Question

a bookstore sells 5 types of notebooks. if a student buys 3 notebooks in total, and the order doesnt matter and they can buy multiple of the same type, how many different selections are possible?
answer =

how many solutions solutions does the equation w+x+y+z= 5 have, where w, x, y, and z are nonnegative integers (i.e. at least 0)?
answer =

Explanation:

Step1: Identify combination formula (repetition)
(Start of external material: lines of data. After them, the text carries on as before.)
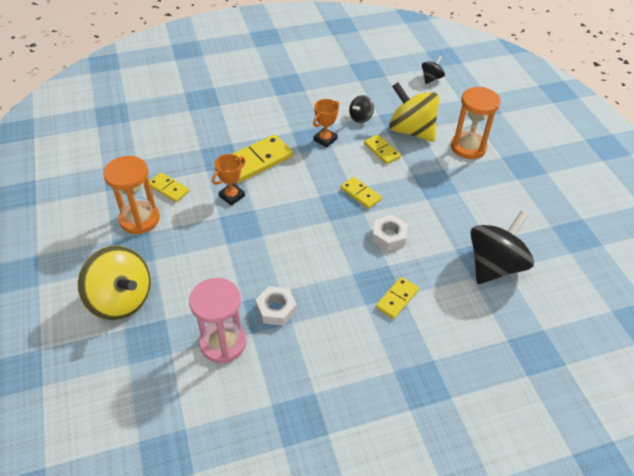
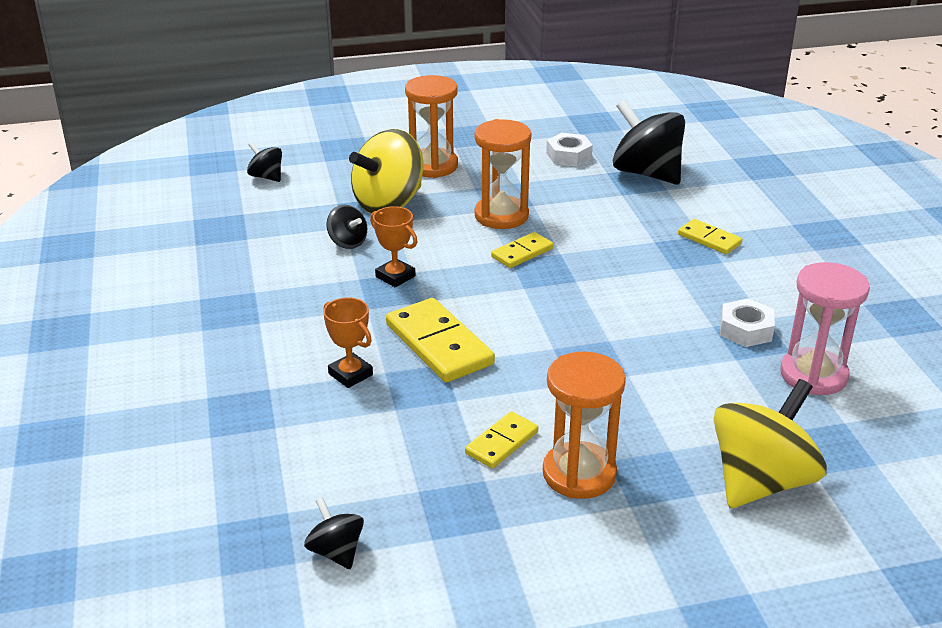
camera: 85 degrees left, 15 degrees down
(100, 137) = (336, 552): none -> black spinning top
(232, 196) = (523, 370): orange trophy -> orange trophy (350, 374)
(382, 150) = (430, 230): yellow domino -> none
(389, 236) = (603, 237): white nut -> white nut (568, 155)
(407, 183) = (501, 216): none -> orange hourglass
This is a stars and bars problem. The formula for combinations with repetition is $\binom{n+k-1}{k}$, where $n$ = number of types, $k$ = number of items to choose.
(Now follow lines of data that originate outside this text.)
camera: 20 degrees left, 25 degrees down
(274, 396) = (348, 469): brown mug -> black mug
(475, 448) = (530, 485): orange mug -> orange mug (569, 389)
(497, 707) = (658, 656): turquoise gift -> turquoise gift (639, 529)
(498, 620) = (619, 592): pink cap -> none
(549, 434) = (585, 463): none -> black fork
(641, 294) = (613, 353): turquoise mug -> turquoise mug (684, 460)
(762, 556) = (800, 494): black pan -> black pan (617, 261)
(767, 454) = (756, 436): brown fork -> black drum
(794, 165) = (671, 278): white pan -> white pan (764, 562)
Step2: Solve first notebook problem

$n=5$, $k=3$. Calculate $\binom{5+3-1}{3} = \binom{7}{3}$
$\binom{7}{3} = \frac{7!}{3!(7-3)!} = \frac{7\times6\times5}{3\times2\times1} = 35$

Step3: Identify equation solution formula

For non-negative integer solutions to $w+x+y+z=5$, use $\binom{n+k-1}{k}$, where $n=4$ variables, $k=5$.

Step4: Solve equation solution problem

Calculate $\binom{4+5-1}{5} = \binom{8}{5}$
$\binom{8}{5} = \binom{8}{3} = \frac{8!}{3!(8-3)!} = \frac{8\times7\times6}{3\times2\times1} = 56$

Answer:

1. 35
2. 56